Echos d'un passé non révolu : Don Cherry et Tomaga
Profitons du week-end qui approche pour célébrer des défunts qui n’en ont jamais fini de faire écho à une musique sans limite qui se trouve aussi bien dans le spiritual jazz allemand actuel que chez les regrettés Don Cherry des 70’s et actuels Tomaga, dont la moitié a disparu l’été dernier. Livraison, sans prise de tête garantie à l’heure où le pavé résonne des cris des uniformes.
Tout d’abord, ouvrons le ban avec deux albums perdus de Don Cherry - The Summer House Sessions et Organic Music Theatre : Festival de jazz de Chateauvallon 1972 à paraître chez Blank Forms en juin.
The Summer House Sessions a été enregistré en Suède durant l'été 1968, après que l'ingénieur du son Göran Freese ait invité Don, les membres de ses deux groupes de travail et un batteur à Kummelnäs pour une série de répétitions et de jam-sessions. L'album était présumé perdu, jusqu'à ce que des enregistrements des sessions soient récemment redécouverts dans les voûtes des Archives suédoises du jazz.

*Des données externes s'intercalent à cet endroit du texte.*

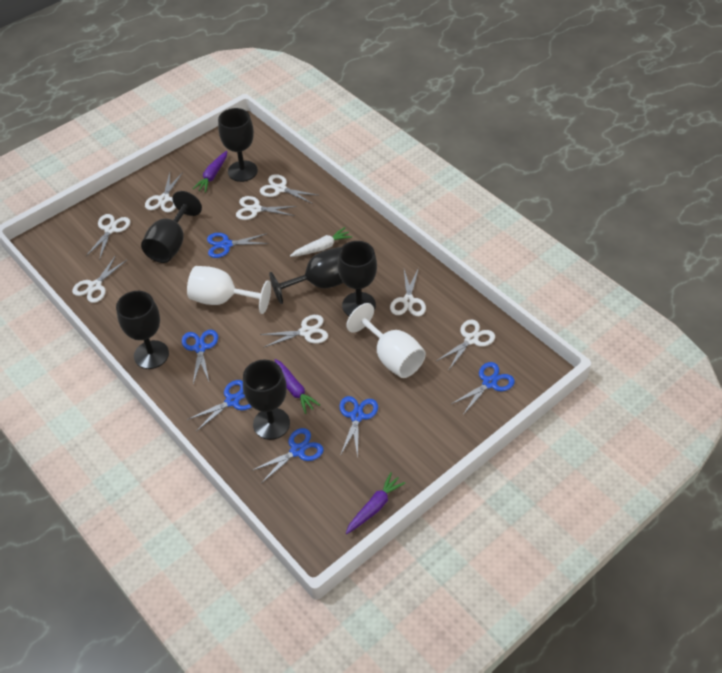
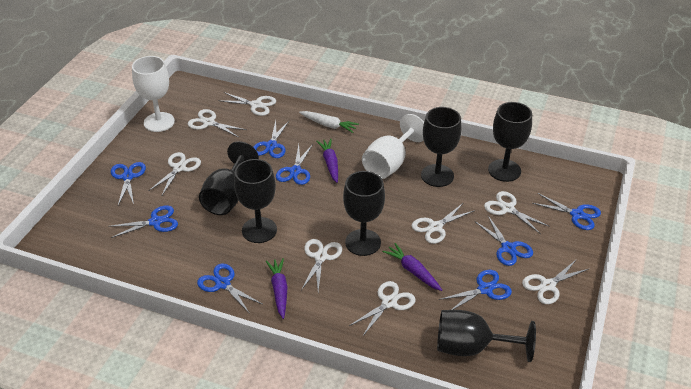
blue scissors: 6 -> 8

Puis, en 1972, les Cherrys dévoilent leur projet Organic Music Theatre, qui englobe la musique de Don, l'art de Moki, ainsi que des éléments de leur vie familiale. Ils font leurs débuts avec le projet Organic Music Theatre au Festival de jazz de Chateauvallon, qui a lieu la même année dans le sud de la France. Se produisant avec les New Researches de Don Cherry - un groupe comprenant Don et Moki, Christer Bothén, Gérard "Doudou" Gouirand et Naná Vasconcelo, le groupe a été rejoint sur scène par des membres du public et une troupe de marionnettes, tandis que les tapis et tapisseries faits main de Moki ornaient le décor. Un album qui a construit en partie la légende de Chateauvallon, le festival dans la pinède au dessus de Toulon. Une musique de voyage autant que voyageuse.

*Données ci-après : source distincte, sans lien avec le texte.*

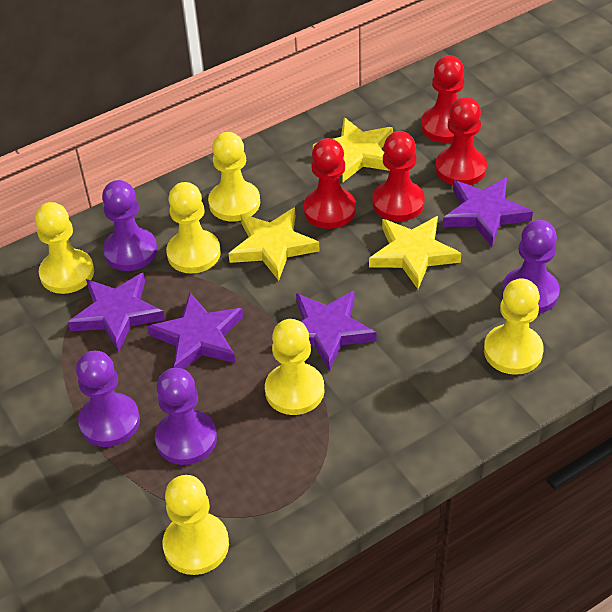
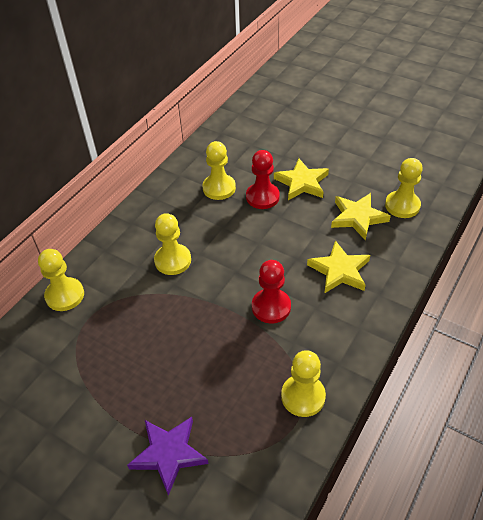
purple pawn: 4 -> 0
purple star: 4 -> 1
red pawn: 4 -> 2
yellow pawn: 6 -> 5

On y croit toujours à peine à la triste disparition de Tom Relleen en août dernier. Et pourtant, c’est ainsi. La moitié du duo Tomaga qu’il a formé avec la percussionniste Valentina Magaletti aura laissé un vide que pas grand chose pourra combler. Au lieu de passer à nous lamenter de son triste sort, il est temps de célébrer une ultime fois son génie avec le chant du cygne du nom de Intimate Immensity.
Tomaga, c’est fini. Mais fort heureusement, le duo prouve qu’ils possèdent toujours autant d’inventivité avec leur sublime mélange entre trip-hop et krautrock du futur. Entre les claviers hyperactifs et percussions joueuses, jamais la musique du duo n’aura sonné aussi brillante qu’auparavant notamment à l’écoute des morceaux analogiques tels que l’obsédant « Idioma » qui ouvre cet ultime disque mais également des passages plus ludiques tels que « Mompfie Has To Say », « The Snake » ou bien encore « More Flowers » qui, elle, étonne pour son étrange beauté.
Définitivement ambitieux, Tomaga arrive à faire parler leurs excentricités musicales si peaufinées et détaillées sur les percussions fiévreuses de « The King of Naples » et les saveurs acoustiques de « British Wildlife ». On pourra également compter sur la présence angélique de Cathy Lucas de Vanishing Twin qui pousse des vocalises sur « Very Never » avant que le duo ira clôturer cette ultime messe avec le morceau-titre qui est à l’image de leur inventivité sans faille. Intimate Immensity sera le dernier chapitre d’un duo qui aura redéfini les codes du trip-hop expérimental et du krautrock futuriste aux arrangements finement construits.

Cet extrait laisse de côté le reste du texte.